A ordem pousada nos móveis, na imobilidade das frinchas da janela. O mundo explicado por um relógio pendurado ao fundo do corredor, onde vivem as memória dum tempo que já passou.
Talvez...
Não sei ...
Nunca percebi  o que passou ali no canto.
Vivem fantasmas ainda, vivem vultos sempre na cal que colei à pele.
É difícil falar sobre isto, quem me dera continuar com uma vida contínuada, interrupta, calmamente ignorante. Ainda recordo os anos da joventude triufante, das mudanças rápidas e fáceis, dos idiais imortais prometidos entre dentes, tatuados na pele e revelados em soberba glória numa noite de euforia alcoólica.
Mas o mundo caminhou,
roudou,
dizem,
não acredito.
O mundo caminhou em direcção ao limite final, aquele lugar onde reside a necessidade impreceptível de pensar, de perceber e dar sentido. Por isso o relógio inquisidor no fundo do corredor, já não o percebo.

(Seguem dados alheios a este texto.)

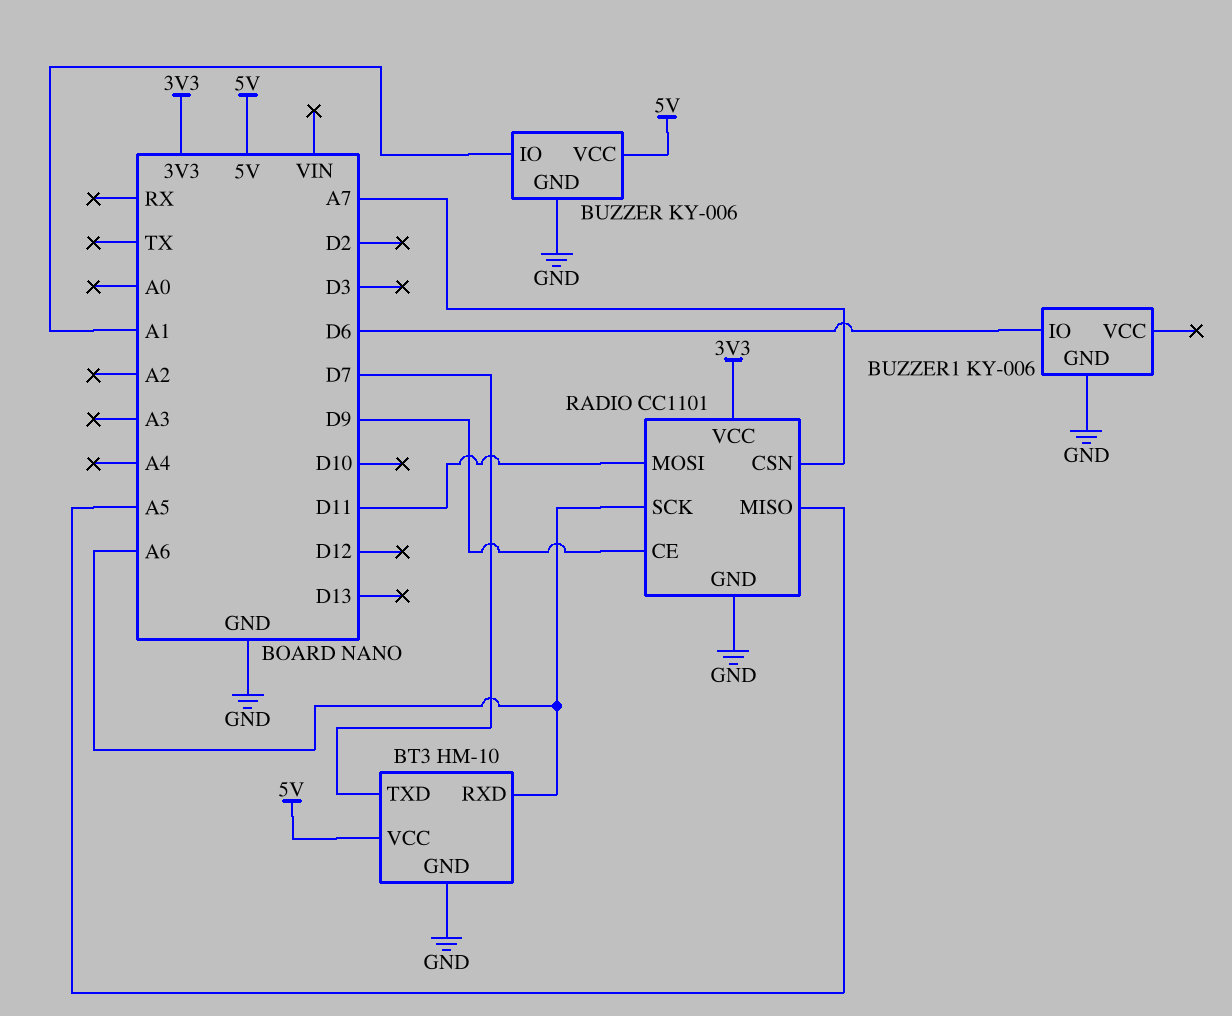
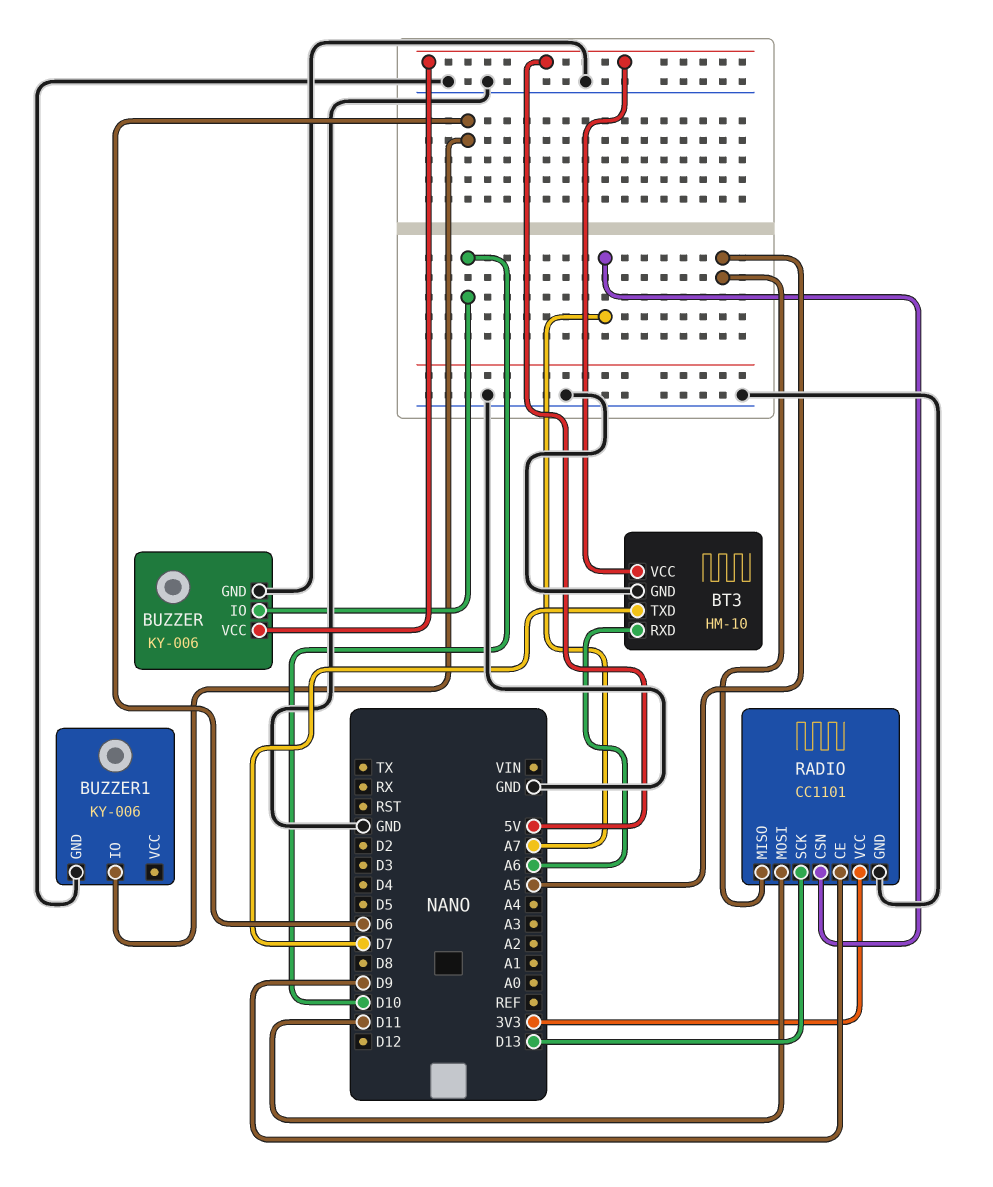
BUZZER pin IO: A1 -> D10
RADIO pin SCK: A6 -> D13

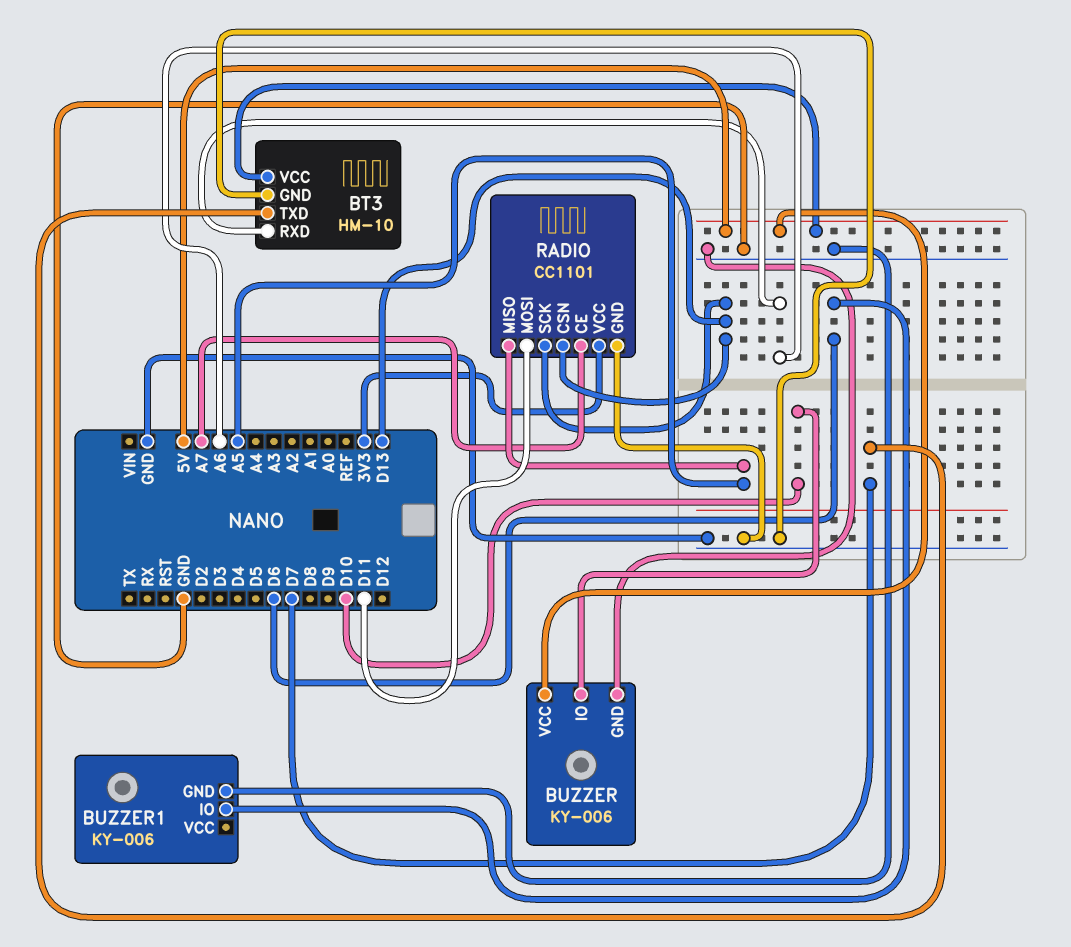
RADIO pin CE: D9 -> A7
RADIO pin CSN: A7 -> D13

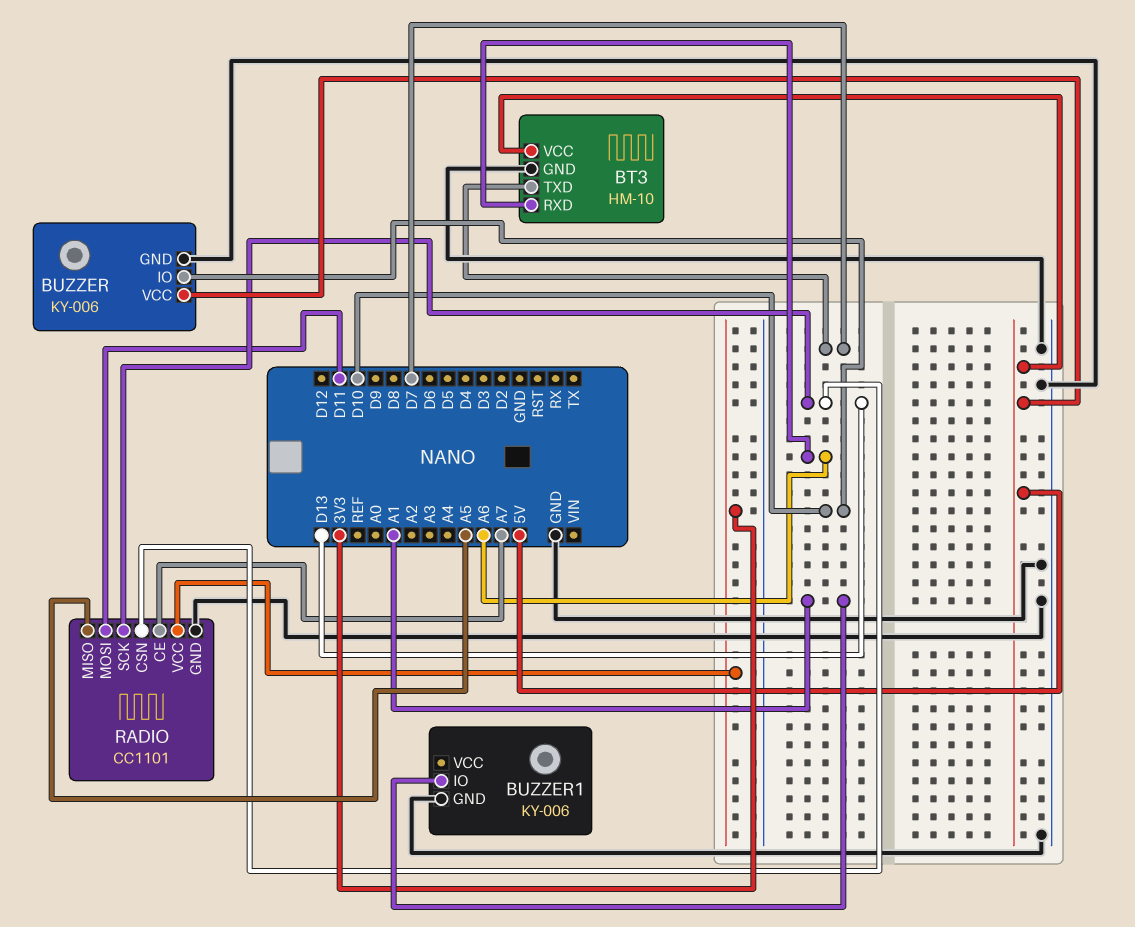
BUZZER1 pin IO: D6 -> A1

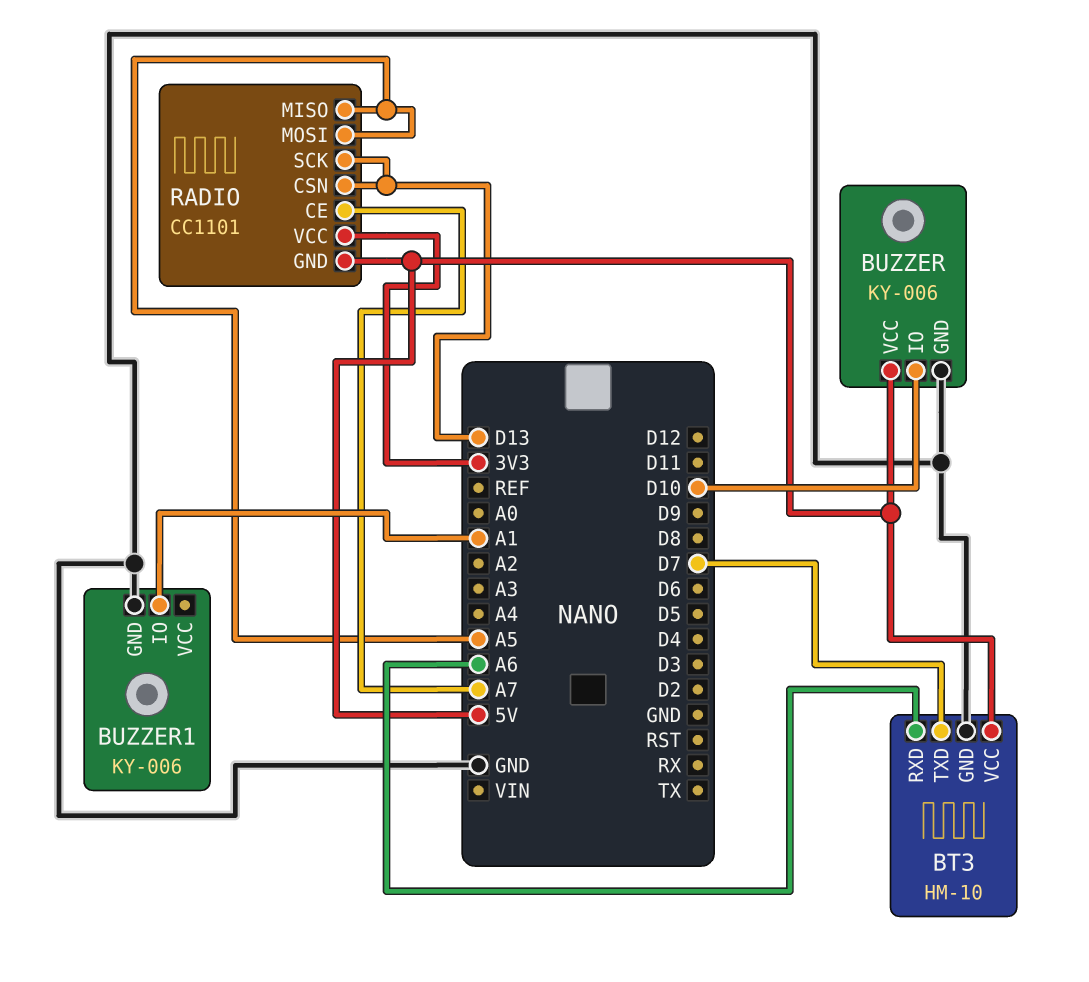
RADIO pin GND: GND -> 5V
RADIO pin MOSI: D11 -> A5

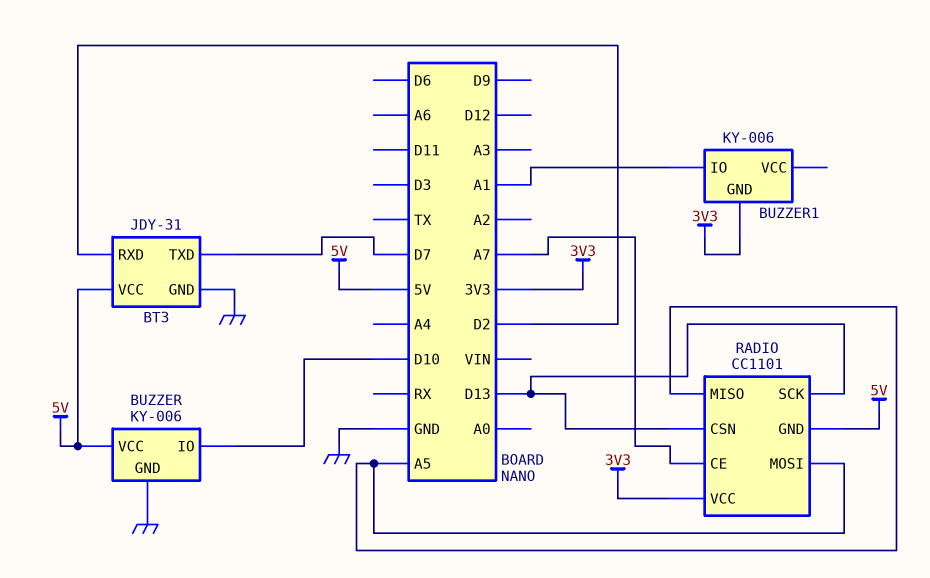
BT3: HM-10 -> JDY-31
BT3 pin RXD: A6 -> D2
BUZZER1 pin GND: GND -> 3V3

Lá fora é Inverno, mas há sol.
Admirável - penso.
Tal evento metereológico irrita-me a solidão permanente, causa incómodo à minha tristeza contínua e cultivada.
Não saio hoje -  decido.
Não saio faz dias, desde que partiste, oh confiança, não tenho revoltado o rosto contra a corrente da rua. Ganhei medo à anunciação da solidão perene. É como se a visitação da indiferença me levasse a um nível mais fundo,
escavado,
escondido,
onde mora a certeza de que partiste. E, perante o martírio da retrospectiva, prefiro a letargia da desculpa.
Desculpa enganadora,
desculpa ganhadora,
desculpa imperceptível porque fingida,
desculpa regressiva e protectora.
Ponho a minha vontade numa inquirição ao pó sobre o mogno, permitam-me o adiamento.
ponto. ponto. ponto.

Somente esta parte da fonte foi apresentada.